El Daredevil de Frank Miller

El Daredevil de Frank Miller

Hace poco recomendaba la etapa de Mark Waid (lo más reciente que se está publicando del personaje) como una manera de acercarse a los comics del abogado ciego de Hell’s Kitchen. En esta nota me gustaría hablar de la etapa mejor considerada por público y crítica como una manera de recomendar algo más cercano a la serie de tv en tono, y por ser, como decía en aquella nota, una época seminal en el personaje.

Daredevil

Frank Miller se acerca al personaje a fines de los setenta como dibujante de una olvidable (como todas hasta él) etapa escrita por Roger McKenzie; las aventuras eran bastante superficiales y reiterativas, lo que las hacía aburridas y carne de cancelación. Miller dibujó los primeros números hasta que también se hizo cargo de los guiones a partir del tomo 165. Su acercamiento fue a través del policial negro, ámbito que el autor entendía el ideal para el personaje. En su primer número como autor completo nos presenta la que puede ser su creación más importante: Elektra Natchios, una asesina con un pasado en común con Matt Murdock; un personaje complejo, frío, pero a la vez con fuertes sentimientos hacia el abogado que resultaban su talón de Aquiles. En ese sentido, el destino trágico de Elektra no solo estaba dado por su nombre, sino también por sus dudas en un trabajo donde la duda puede ser decisiva a la hora de vivir o morir.

Daredevil Comic

La complejidad y tridimensionalidad no solo estaba en Elektra, por supuesto, sino también en el resto de los personajes. Miller enfrenta a Matt a la contradicción de que un hombre profundamente católico pueda ser un diablo a la vez (esto se nota más en Born Again, un arco posterior escrito por Miller y en el que hablaremos en otra nota); esto se suma a su vida como abogado y a la relación con su socio y amigos. La desesperación de Daredevil está en que se da cuenta de que no puede cumplir con todas sus labores y eso provoca que le falle a sus seres queridos; eso afecta su psiquis y su cuerpo, el cual termina lastimado en muchas ocasiones, llegando inclusive a un trauma psicológico que le impide actuar como héroe. Aquí entra en juego Stick, veterano ciego que lo entrenó y que ahora deberá volver para que Matt recupere su confianza. La personalidad de Stick es la que vemos en la serie de televisión, la del mentor desalmado.

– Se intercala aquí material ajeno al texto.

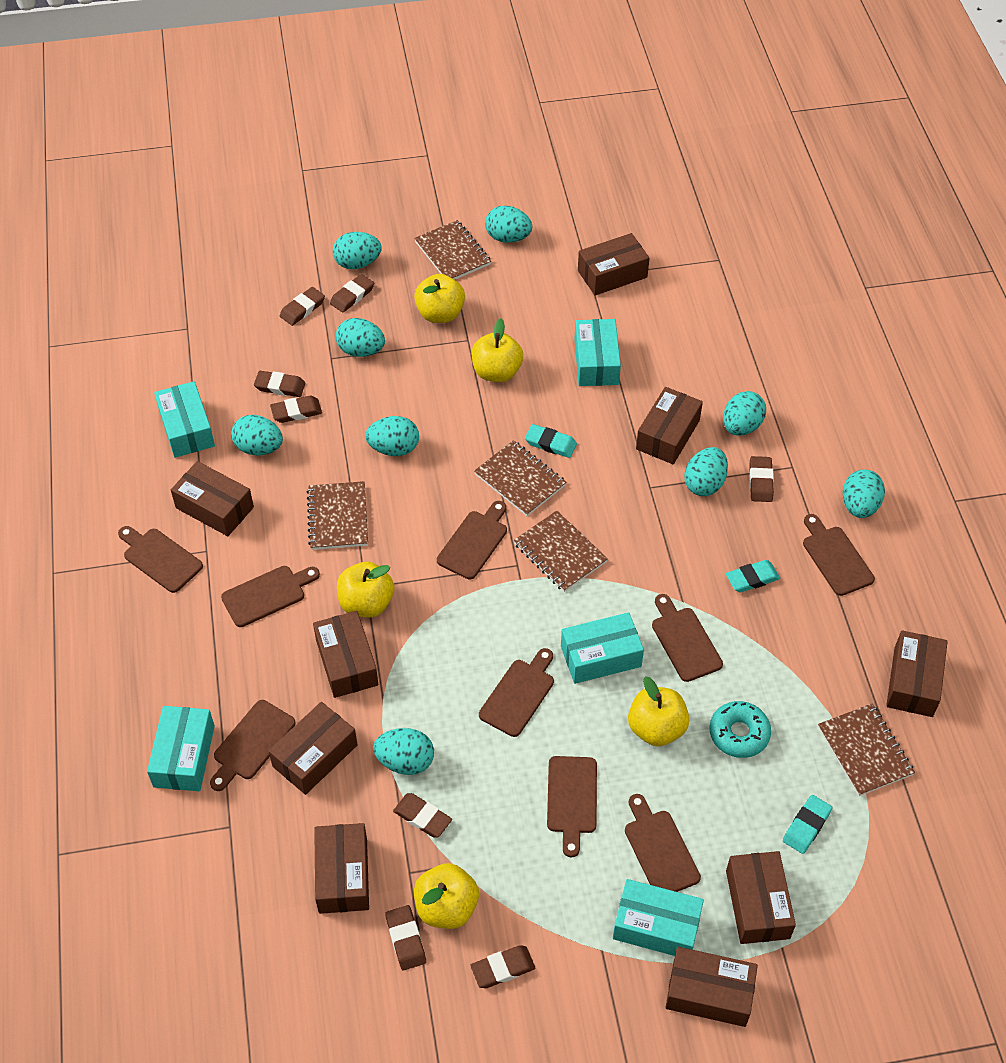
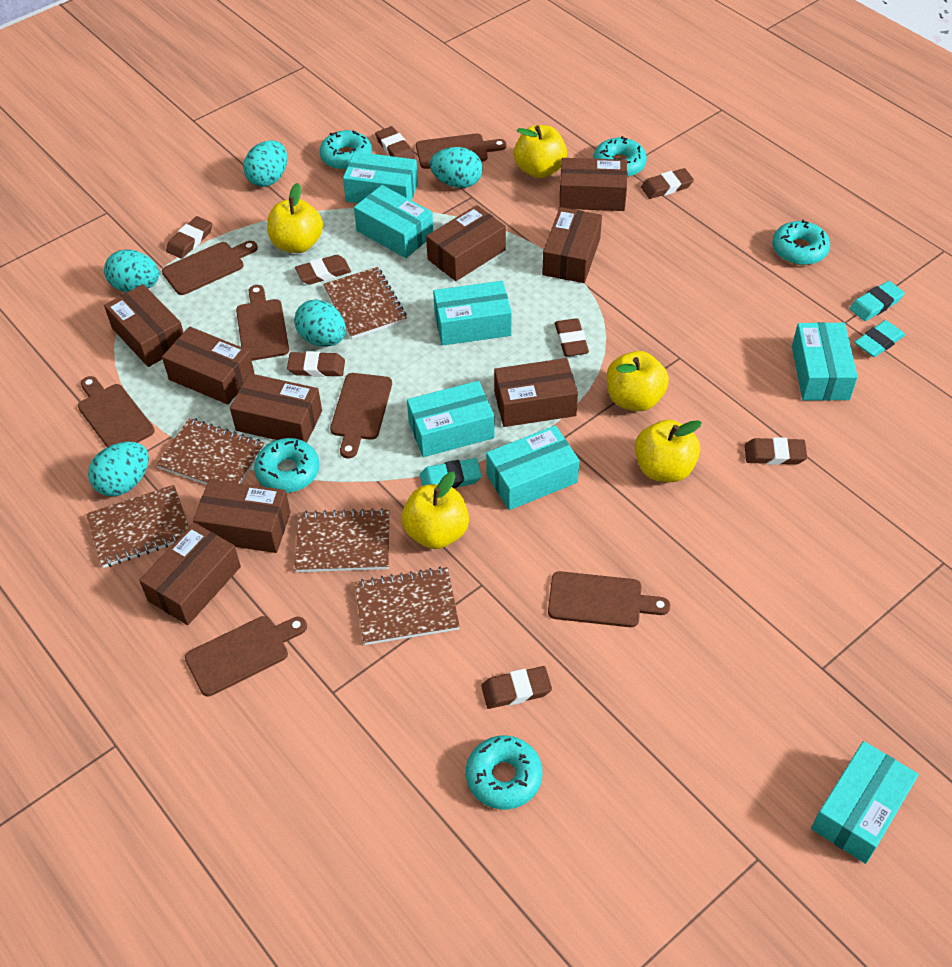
brown cutting board: 9 -> 7
turquoise box: 5 -> 7
turquoise donut: 1 -> 5
turquoise egg: 9 -> 5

Otro personaje revalorizado por Frank Miller fue Bullseye, el villano principal de Daredevil; mostrado en esta etapa como un psicópata asesino infalible y muy inteligente, el autor nos brinda un último número entre ambos maravilloso, y probablemente de lo mejor que he leído de Daredevil. No digo más para no arruinar lo que pasa. También es de destacar Kingpin, puesto en escena también en toda su complejidad, principalmente por el amor que siente hacia su esposa Vanessa; en ese sentido, el personaje busca redención y se propone seriamente cambiar su estilo de vida ante la perspectiva de humanidad que ella le ofrece.

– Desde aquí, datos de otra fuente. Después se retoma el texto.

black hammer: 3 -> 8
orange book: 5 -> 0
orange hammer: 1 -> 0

Esta etapa debe leerse en su totalidad, pues Miller se encarga de relacionar todos los números como si se tratara de una sola gran historia. Unas palabras finales para su dibujo; Miller no me parece un gran dibujante, en el sentido de ser espectacular o con viñetas que quedan en la retina para siempre, sin embargo tiene un manejo de la narrativa visual admirable que le da una dinámica enorme a las historias y aumenta la profundidad de lo que cuenta. Esta etapa puede leerse en inglés que está recopilada en una serie de ediciones ‘ultimate’, o en español, que fue recopilada por Panini en 6 tomos de tapa dura.